Born in Prague in 1947, Helen grew up in New York City. She attended Hunter College High School, CCNY and graduated from Hebrew University in Jerusalem.
She became an instant published journalist while a 20-year-old college student caught in the Soviet Invasion of Czechoslovakia. Her account was published in the Jerusalem Post where she worked while an undergraduate studying musicology and literature.
In 1971, she graduated from the Columbia Graduate School of Journalism and began to freelance for diverse publications including the Soho Weekly News, the New York Times, Washington Post and MORE: A Journalism Review, whose editors talked her into posing for a spoof on a typical advertisement of the time for Cosmopolitan magazine.

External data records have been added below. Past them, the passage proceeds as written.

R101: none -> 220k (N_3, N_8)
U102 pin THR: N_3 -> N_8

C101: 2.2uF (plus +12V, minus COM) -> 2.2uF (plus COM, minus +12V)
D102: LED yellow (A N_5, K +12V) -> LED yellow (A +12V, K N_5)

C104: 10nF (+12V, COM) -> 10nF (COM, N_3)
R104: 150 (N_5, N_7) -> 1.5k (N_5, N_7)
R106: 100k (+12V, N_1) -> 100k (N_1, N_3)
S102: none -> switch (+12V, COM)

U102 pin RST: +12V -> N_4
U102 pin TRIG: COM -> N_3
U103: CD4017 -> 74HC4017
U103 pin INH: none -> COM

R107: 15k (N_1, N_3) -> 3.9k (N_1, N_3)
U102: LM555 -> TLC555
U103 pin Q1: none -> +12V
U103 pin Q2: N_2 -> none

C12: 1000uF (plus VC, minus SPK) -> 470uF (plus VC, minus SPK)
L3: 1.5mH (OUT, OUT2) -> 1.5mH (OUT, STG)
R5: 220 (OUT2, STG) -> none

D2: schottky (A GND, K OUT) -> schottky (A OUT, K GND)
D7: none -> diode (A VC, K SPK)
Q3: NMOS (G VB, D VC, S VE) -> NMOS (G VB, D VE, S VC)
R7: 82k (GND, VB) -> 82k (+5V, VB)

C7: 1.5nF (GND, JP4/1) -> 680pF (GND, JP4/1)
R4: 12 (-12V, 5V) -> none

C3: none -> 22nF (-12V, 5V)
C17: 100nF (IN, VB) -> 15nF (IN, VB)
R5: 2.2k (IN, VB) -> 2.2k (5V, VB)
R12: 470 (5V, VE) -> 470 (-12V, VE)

Helen went on to specialize in long-form journalism about classical musicians and venues, including Marlboro, Aspen and Tanglewood, interviewing Rudolf Serkin, Leonard Bernstein, Vladimir Horowitz, James Galway, Yo Yo Ma and master violin teacher Dorothy Delay. Her profiles of these artists appear in the collection Music Talks. She also wrote the only biography of theater producer Joseph Papp. But she is best known for the non-fiction trilogy Children of the Holocaust; Where She Came From; and The Long Half-Lives of Love and Trauma. She reports for her local online newspaper, the Lexington Observer and reviews for The Arts Fuse in Massachusetts.